El rostro aciago

Es fácil identificarlo. Lo mismo por sus palabras que por sus actos. Camina entre los hombres con la soberbia del ser superior, avalado por el peso de la razón, por la indefectible voz de la experiencia mal entendida y peor interpretada. Es así como dispone, de las vidas y del tiempo, de las esperanzas y del engaño, sumidero pestilente de prejuicios, manipulador de historia y de conciencias. Suele asomarle a los ojos la estremecedora determinación de quien nunca se detiene, nunca se equivoca, siempre adelante, adelante pese a quien pese, orgulloso y condescendiente, rostro amable cuando cree en la victoria cómoda, temible y despótico, gesto fiero si se le ofrece resistencia. No hay paciencia, fe o causa primigenia que no sucumba al poder del miedo, de la ignorancia, del recelo mezquino que suscita la divergencia. No importa el color, la creencia o el signo del pensamiento; el peligro se alimenta de la pobreza de miras, crece desproporcionado sin hacer prisioneros, aboga menos, siempre menos por la paz que por la guerra.

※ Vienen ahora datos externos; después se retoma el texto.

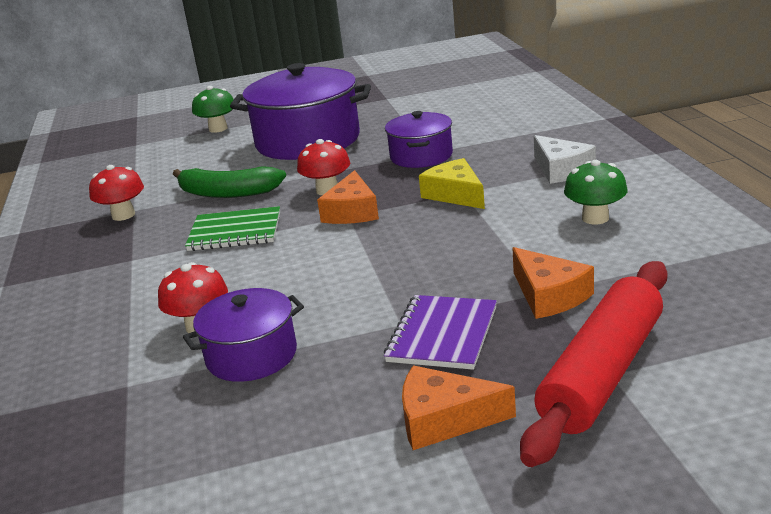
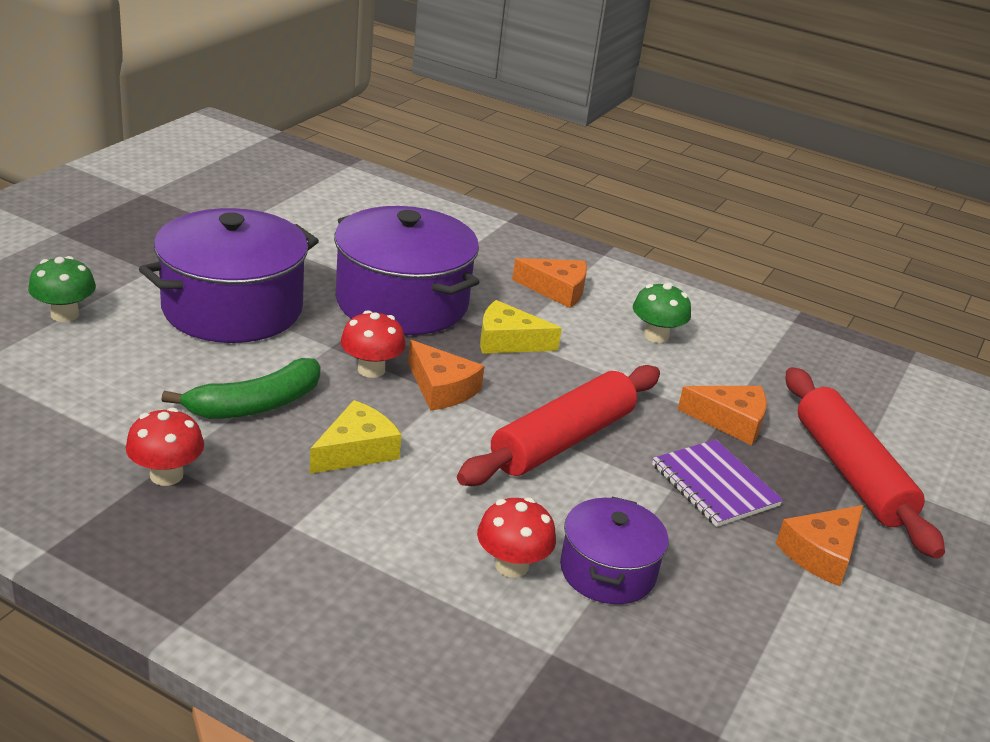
camera: 55 degrees left, 5 degrees up
(235, 232) = (356, 450): green notebook -> yellow cheese
(377, 265) = (562, 440): none -> red rolling pin
(421, 156) = (402, 302): purple pot -> purple pot, size x1.81
(561, 170) = (557, 290): white cheese -> orange cheese

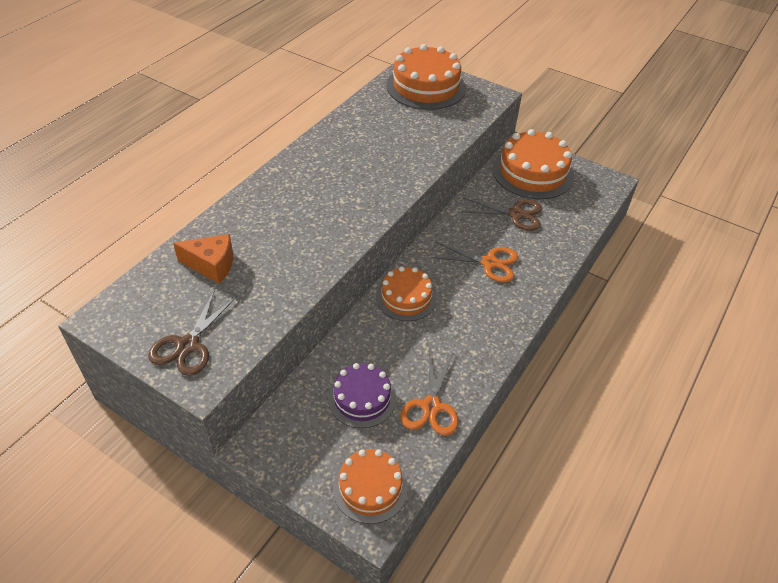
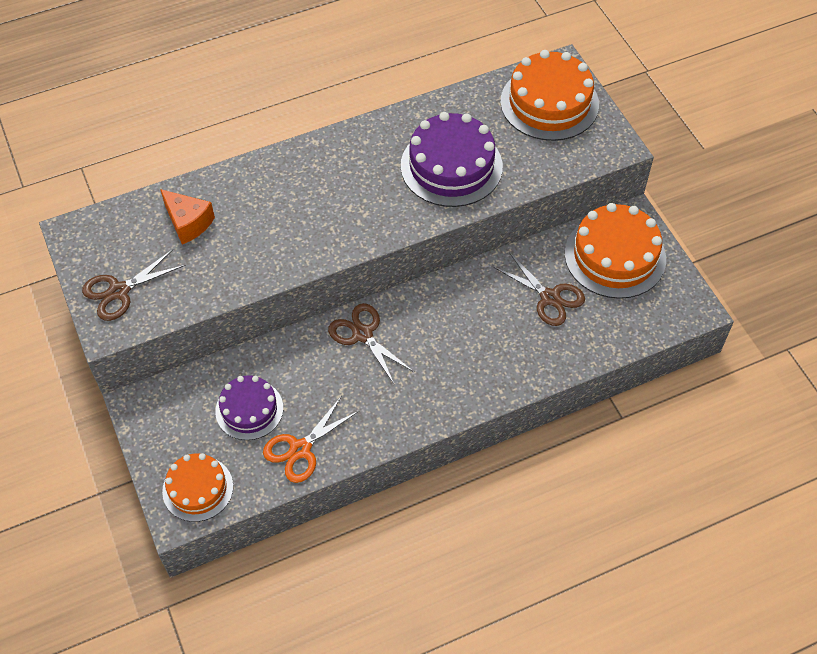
camera: 35 degrees right, 10 degrees up
(394, 146) = (451, 166): none -> purple cake
(406, 298) = (363, 334): orange cake -> brown scissors
(489, 263) = (473, 339): orange scissors -> none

Es el rostro inconfundible, aciago, de la ideología. Y es fácil, muy fácil identificarlo. Campa a sus anchas, pudre tu mente, te consume el alma. Así que no te creas exento, no. En mayor o en menor medida, sea por convencimiento o por ciencia infusa, es probable que ya te hayas dejado ganar o vencer, pobre librepensador, por alguna ideología repulsiva.